Oversight Leaders Introduce Bill to Address Government Contracting Abuses

October 28, 2013

WASHINGTON – House Oversight and Government Reform Committee Chairman Darrell Issa, R-Calif., and Ranking Member Elijah Cummings, D-Md., today introduced legislation to keep taxpayer dollars from being awarded to irresponsible or criminal contractors and grantees, H.R. 3345, the Stop Unworthy Spending Act (SUSPEND Act).

“The current process for keeping taxpayer dollars out of the hands of criminals, tax evaders, and the chronically incompetent is stove-piped, fractured, and inadequate,” said Chairman Issa. “While the vast majority of contractors and grantees fulfill their obligations, the SUSPEND Act streamlines the procedures for dealing with the ones that do not.”

GAO has identified serious weaknesses in the suspension & debarment (S&D) programs of numerous agencies, which are supposed to keep the over $1 trillion taxpayer dollars awarded in contracts and grants out of the hands of individuals and companies who should not get them.

The legislation is cosponsored by Government Operations Subcommittee Chairman John Mica, R-Fla., National Security Subcommittee Chairman Jason Chaffetz, R-Utah, and Rep. Jackie Speier, D-Calif.  H.R. 3345 is scheduled to be considered tomorrow at a Committee business meeting.
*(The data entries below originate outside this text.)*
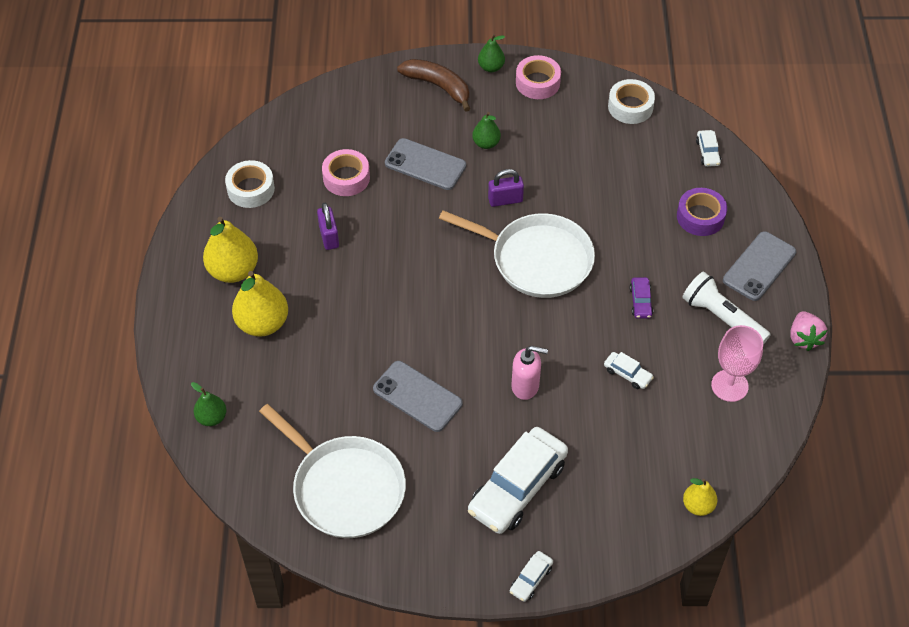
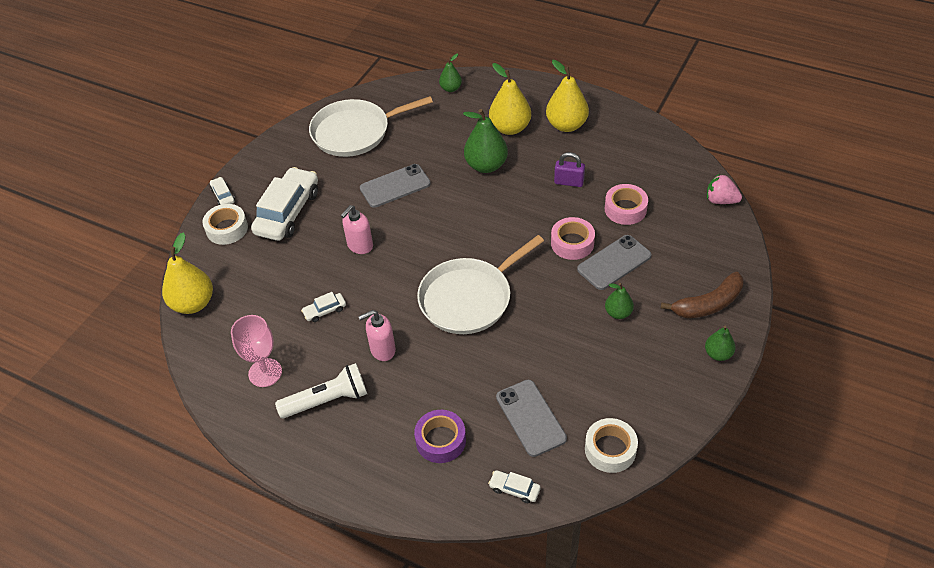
camera: 120 degrees right, 5 degrees down
(251, 189) = (642, 153): white tape -> white tape (227, 229)
(339, 321) = (486, 165): none -> green pear
(505, 200) = (544, 302): purple padlock -> none
(517, 487) = (288, 212): white car -> white car turned 45 degrees clockwise
(537, 82) = (680, 384): pink tape -> pink tape (572, 243)
(640, 301) = (382, 350): purple car -> pink soap dispenser
(698, 506) = (193, 303): yellow pear -> yellow pear, size x1.78
(759, 266) = (357, 459): grey phone -> grey phone (530, 418)
(804, 338) = (265, 452): pink strawberry -> pink strawberry (720, 200)

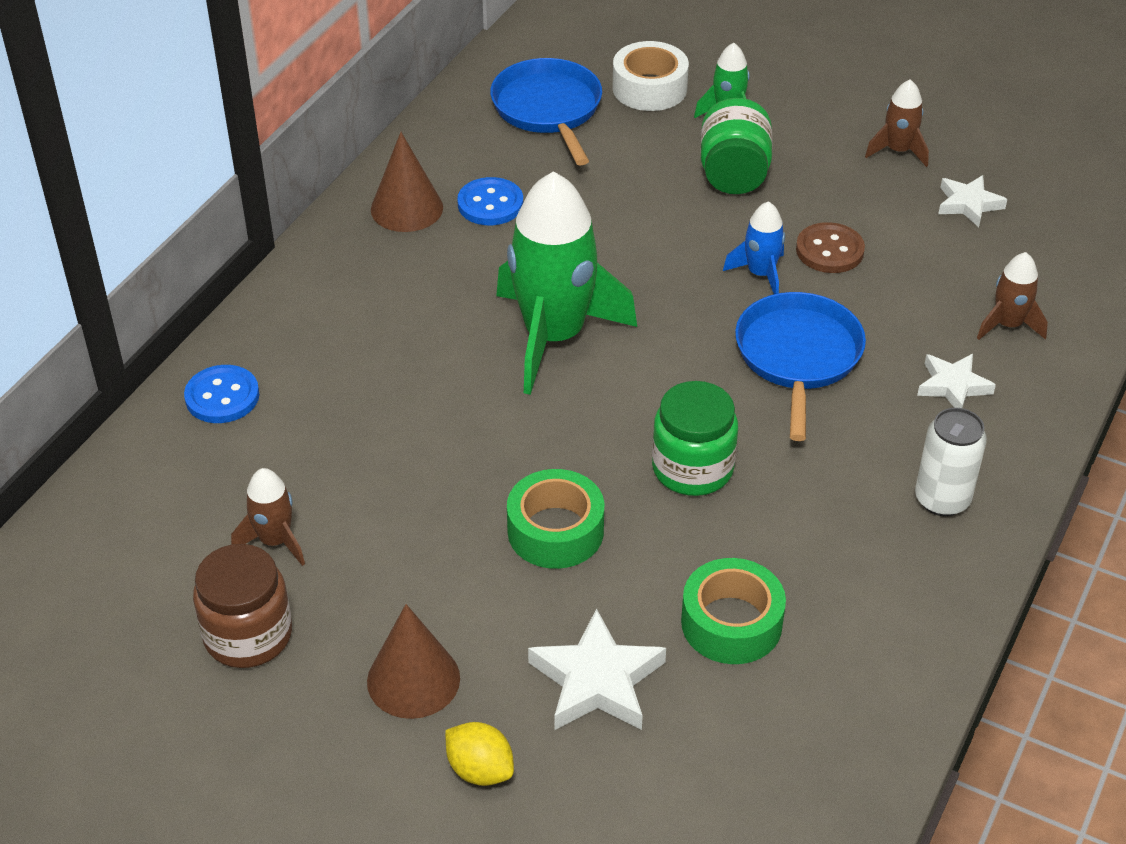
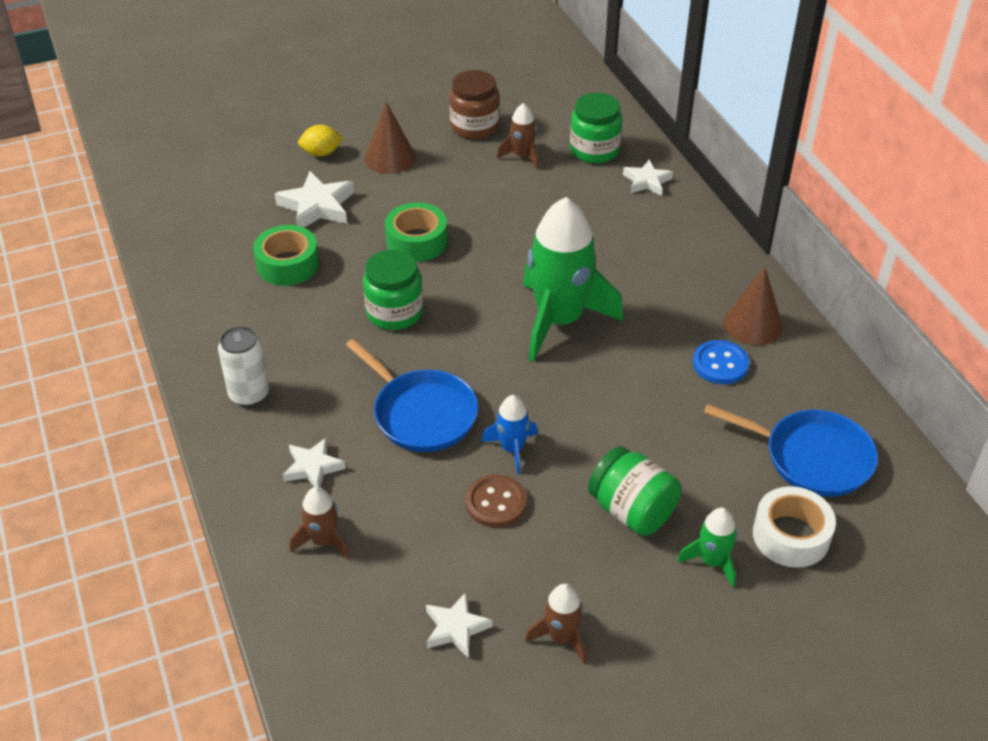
camera: 130 degrees right, 0 degrees up
(194, 479) = (594, 150): none -> green jar
(222, 396) = (647, 181): blue button -> white star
A discussion draft of the SUSPEND Act was circulated in February 2013. The introduced version reflects extensive stakeholder and academic community feedback.

BACKGROUND

  • The SUSPEND Act fundamentally reforms S&D across the federal government by:
  • Consolidating more than 40 executive agency S&D offices into one centralized board;
    • Larger agencies and the military departments can continue to operate their own independent S&D offices if they demonstrate an effective S&D program;
  • Requiring agency leadership to work with their Office of Inspector General to ensure agency-wide coordination of remedies for fraud and corruption related to procurement and grant activities, with an emphasis on timely recovery of funds; and
  • Mandating procedures for an expedited review process to handle contract or grant fraud in a contingency or time-sensitive environment, in both military and non-military settings.
  • The SUSPEND Act furthermore improves consistency and transparency of S&D programs by:
  • Combining the two separate S&D regulations governing contracts and grants into a single, comprehensive regulation;
  • Mandating a single government-wide case management system to track cases and make publicly available all final resolutions of S&D cases;
  • Enhancing oversight to ensure the accuracy and completeness of a governmentwide database of firms that should not receive awards;
  • Speeding up referrals for S&D, including the identification of contractors and grantees that repeatedly fail to perform; and
  • Ensuring accused parties have the opportunity to be heard prior to any adverse action being taken against them by requiring “show cause” letters.